About 0.6 mile (0.9 kilometer) south of the lander impact site, two features side-by-side are interpreted as the spacecraft’s parachute and the back shell to which the parachute was attached. Additional images to be taken from different angles are planned and will aid interpretation of these early results.

The test lander is part of the European Space Agency’s ExoMars 2016 mission, which placed the Trace Gas Orbiter into orbit around Mars on October 19th. The orbiter will investigate the atmosphere and surface of Mars and provide relay communications capability for landers and rovers on Mars.

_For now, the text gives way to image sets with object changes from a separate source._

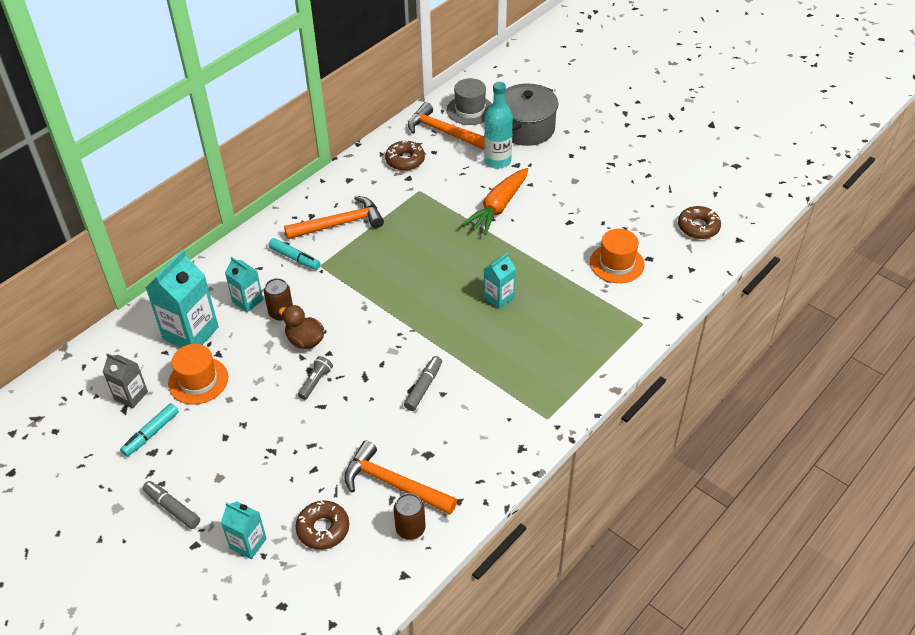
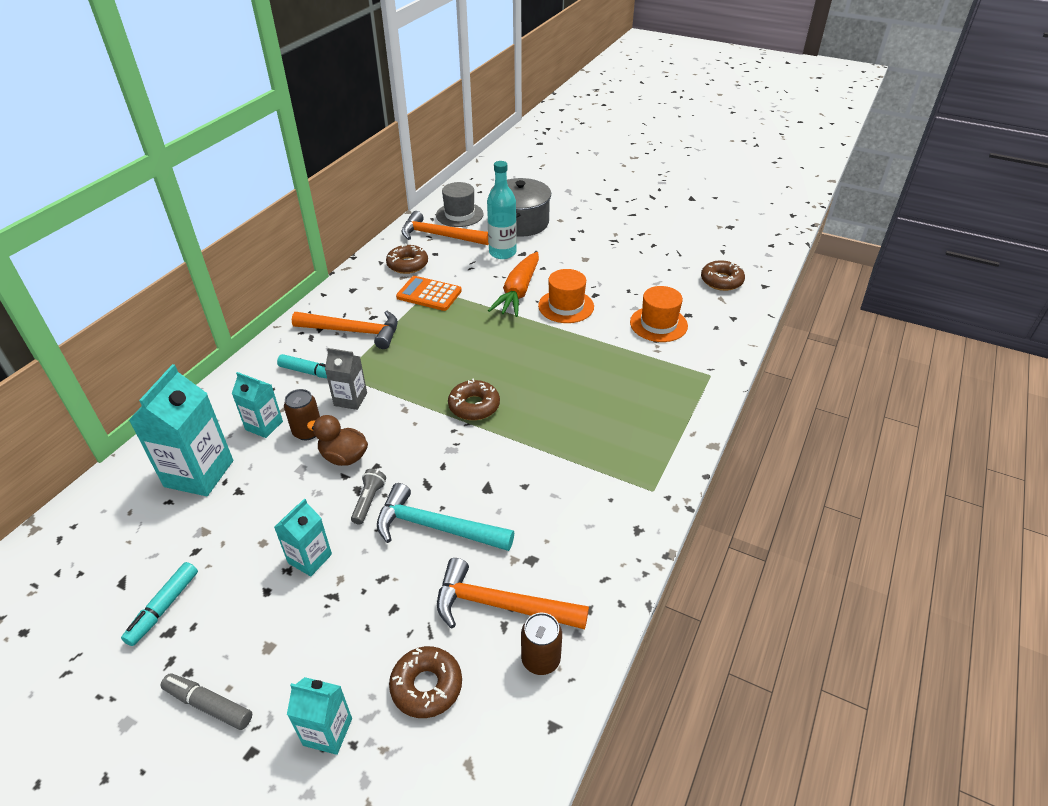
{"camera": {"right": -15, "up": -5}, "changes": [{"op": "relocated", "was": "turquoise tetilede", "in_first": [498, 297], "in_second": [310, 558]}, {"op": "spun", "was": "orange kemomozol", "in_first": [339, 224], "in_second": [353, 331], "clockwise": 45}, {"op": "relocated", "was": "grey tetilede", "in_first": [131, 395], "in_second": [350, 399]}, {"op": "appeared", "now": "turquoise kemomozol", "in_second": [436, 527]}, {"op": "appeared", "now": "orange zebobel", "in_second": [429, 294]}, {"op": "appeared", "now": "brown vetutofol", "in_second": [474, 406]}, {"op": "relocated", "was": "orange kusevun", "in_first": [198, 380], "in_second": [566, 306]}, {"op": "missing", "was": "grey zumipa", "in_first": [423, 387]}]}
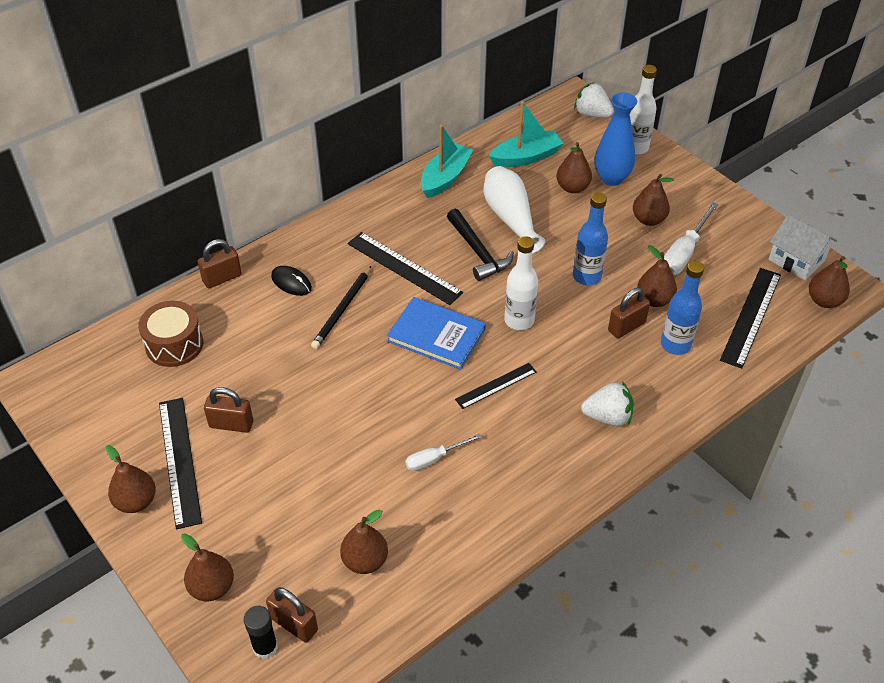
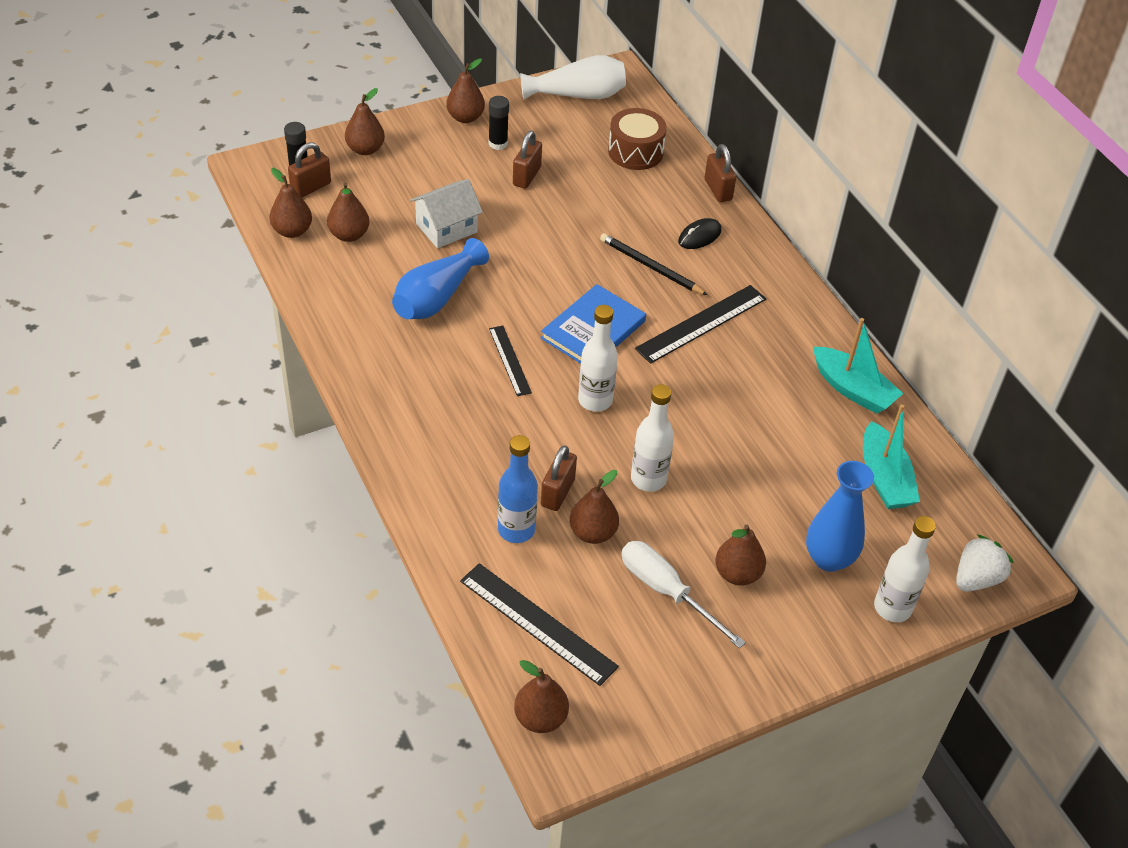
{"camera": {"right": 100, "up": 0}, "changes": [{"op": "relocated", "was": "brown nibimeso", "in_first": [572, 187], "in_second": [292, 231]}, {"op": "exchanged", "was": "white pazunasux", "now": "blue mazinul", "in_first": [434, 458], "in_second": [437, 297]}, {"op": "relocated", "was": "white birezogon", "in_first": [796, 260], "in_second": [446, 228]}, {"op": "exchanged", "was": "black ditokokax", "now": "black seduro", "in_first": [180, 460], "in_second": [498, 143]}, {"op": "relocated", "was": "white mazinul", "in_first": [510, 218], "in_second": [577, 95]}, {"op": "spun", "was": "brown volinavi", "in_first": [626, 327], "in_second": [557, 492], "clockwise": 45}, {"op": "colour", "was": "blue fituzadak", "now": "white fituzadak", "in_first": [586, 276], "in_second": [648, 479]}, {"op": "missing", "was": "black kemomozol", "in_first": [478, 252]}, {"op": "missing", "was": "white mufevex", "in_first": [607, 417]}]}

Data transmitted by Schiaparelli during its descent through Mars’ atmosphere is enabling analysis of why the lander’s thrusters switched off prematurely. The new HiRISE imaging provides additional information, with more detail than visible in an earlier view with the Context Camera (CTX) on the Mars Reconnaissance Orbiter.

An annotated view is available online at http://www.jpl.nasa.gov/spaceimages/details.php?id=PIA21131

With HiRISE, CTX and four other instruments, the Mars Reconnaissance Orbiter has been investigating Mars since 2006.

The University of Arizona, Tucson, operates HiRISE, which was built by Ball Aerospace & Technologies Corp. of Boulder, Colorado. NASA’s Jet Propulsion Laboratory, a division of Caltech in Pasadena, California, manages the Mars Reconnaissance Orbiter Project for NASA’s Science Mission Directorate, Washington. Lockheed Martin Space Systems, Denver, built the orbiter and collaborates with JPL to operate it.